Western Kenya The field sites in Kenya were located in the districts of Kakamega, Busia and Bungoma, which are fairly similar to each other in terms of agro-ecological and socio-economic situation. Agriculture is the main economic activity in these districts with maize, beans, groundnuts, vegetables and livestock, especially poultry, as predominate production enterprises. Cash crops such as coffee, tea and sugar are also grown. Much of western Kenya is considered to have good potential for agriculture, however the area is relatively highly populated and land holdings often small. The history of farming in the area, however, is characterized by low input – low output farming. The lack of land has led to overexploitation of land resources with highly nutrient poor soils as result. Much of the tree cover has been removed. Rainfall is seasonal, reliable and range between 1,000-2,400 mm per annum, which allows two cropping seasons.

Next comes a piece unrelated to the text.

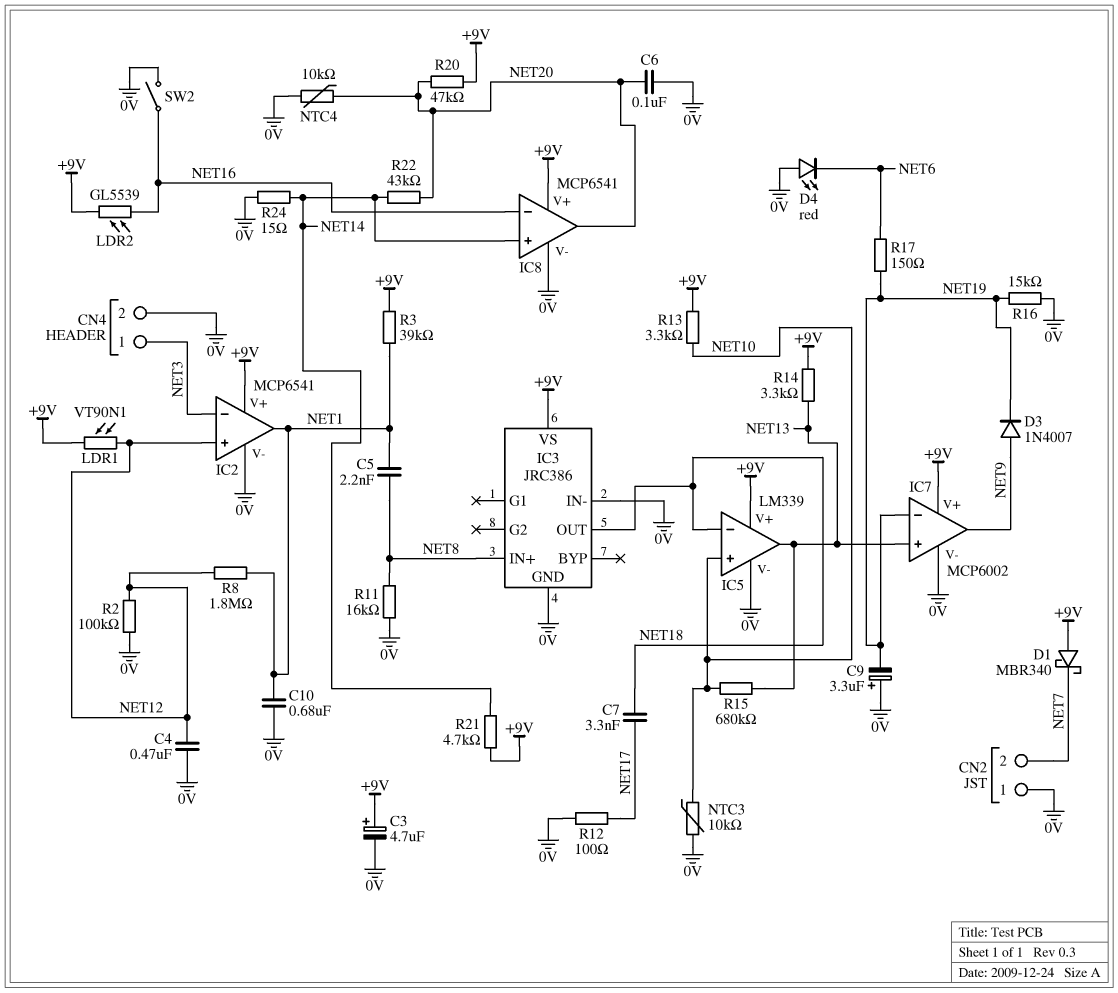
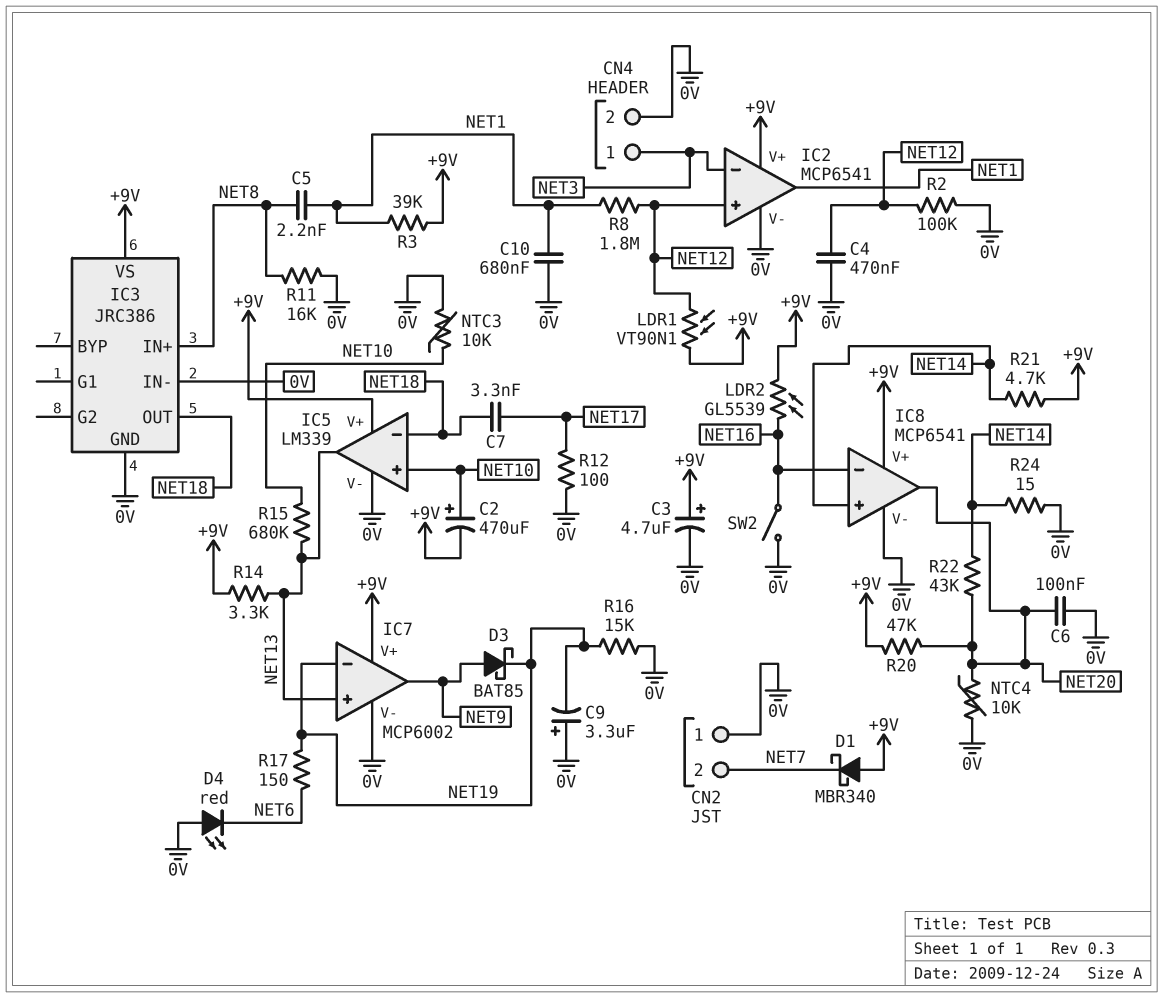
C2: none -> 470uF (plus NET10, minus +9V)
D3: diode 1N4007 (A NET9, K NET19) -> schottky BAT85 (A NET9, K NET19)
R13: 3.3k (+9V, NET10) -> none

Topography is rolling hills with scarps, and with potential for irrigation. The economy is largely public sector and subsistence driven and the districts have limited infrastructure facilities in terms of roads, information resources, value addition plants etc. Population densities in the region are among the highest in rural Kenya at an average of 950/km2. There is an estimated 1.8 million people in the districts of Kakamega, Busia and Bungoma (1999), and of the order of 75 % of people under the age of 30 years. Luhya is the most common ethnic group found in the districts. Poverty levels are high at an estimated 50 % in absolute poverty. A national study of poverty found Western Province to be one of the poorest in the country (Republic of Kenya 1997). It was estimated that 31.5% of households in western Kenya are among the hardcore poor, as opposed to 19.6% for all rural areas. Western Kenya is centrally located within the country and within East Africa, it is on the main trading routes between the coast/Nairobi and the hinterland of Uganda, Rwanda and the DR of the Congo, and adjacent to Kisumu – a main lake trading centre.

Eastern Uganda In Uganda the field sites were located in Soroi, Kaberamaido, and Busia districts, where the two first are adjacent district in the north east, while Busia is located on the border to Kenya on the east. The situation in all district are fairly similar with Busia providing a higher potential context, and is also more favourable located in terms of trade etc. than the other two districts. Rainfall ranges between 1000-2000 mm/year with Soroti having the driest conditions.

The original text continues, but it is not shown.